Marketing and Advertising with Chris Newton: Why would any salesperson set out to be vague, clever, and brief and then walk away?

Tuesday, May 24, 2011

Why would any salesperson set out to be vague, clever, and brief and then walk away?

The answer is: they wouldn't. Yet time and time again, businesses (and advertising agencies) make the mistake of creating communicational and promotional pieces that do just that.

An effective promotional piece, effective communication, needs to compel action. It needs to tell to your 'magic story', give reasons to buy, and ask for the sale – just as a great salesperson would.

A communication piece with very few words, lots of white space, a big logo, and a clever or vague headline has no chance of achieving those objectives.  And if anyone tells you this is how to do ads, they’re wrong.

But nobody has time to read lots of words, right?

True.  NO ONE will read ‘all those words’... UNLESS those words are relevant to them, and speak to THEIR needs.  Rest assured, being brief won't make people read your ad either if it has no relevance to them!
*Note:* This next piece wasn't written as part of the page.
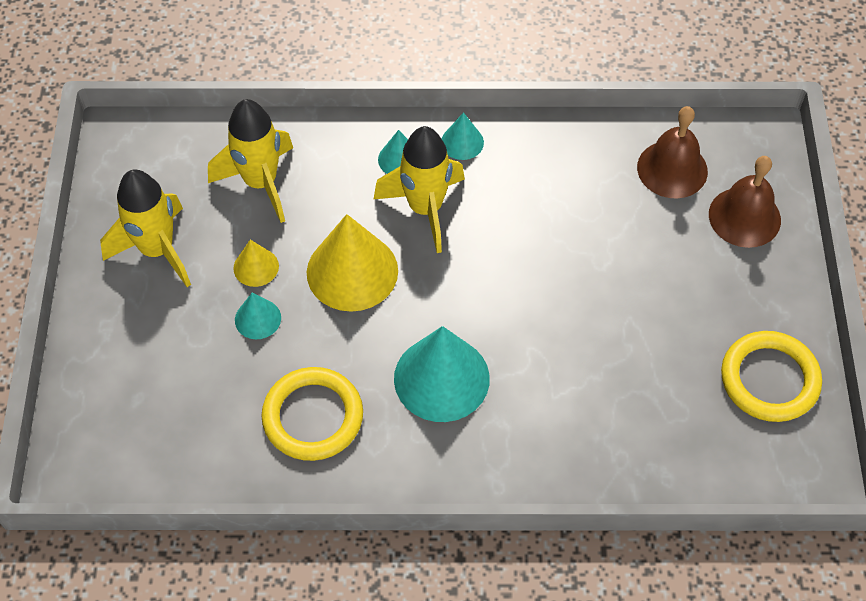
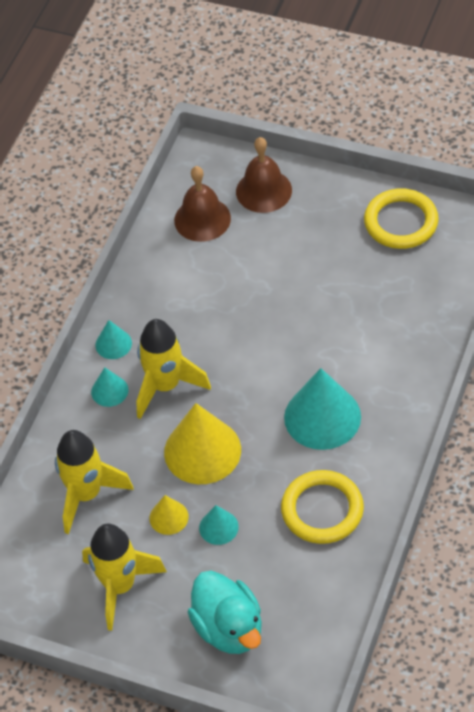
camera: 65 degrees left, 5 degrees down
(132, 369) = (229, 628): none -> turquoise duck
Just last week, we created an ad for a client of ours.  We’ve done similar ones before, so he was ready for it when all the ‘armchair experts’ told him the ad was too wordy and that nobody would read all those words.

Credit to him.  He ran with the ad. In a matter of days, it had already produced 27 new patients for his chiropractic clinic. In ‘lifetime value’, that equates to over $40,000 in revenue. Not bad for an ad that only cost him less than $2,400.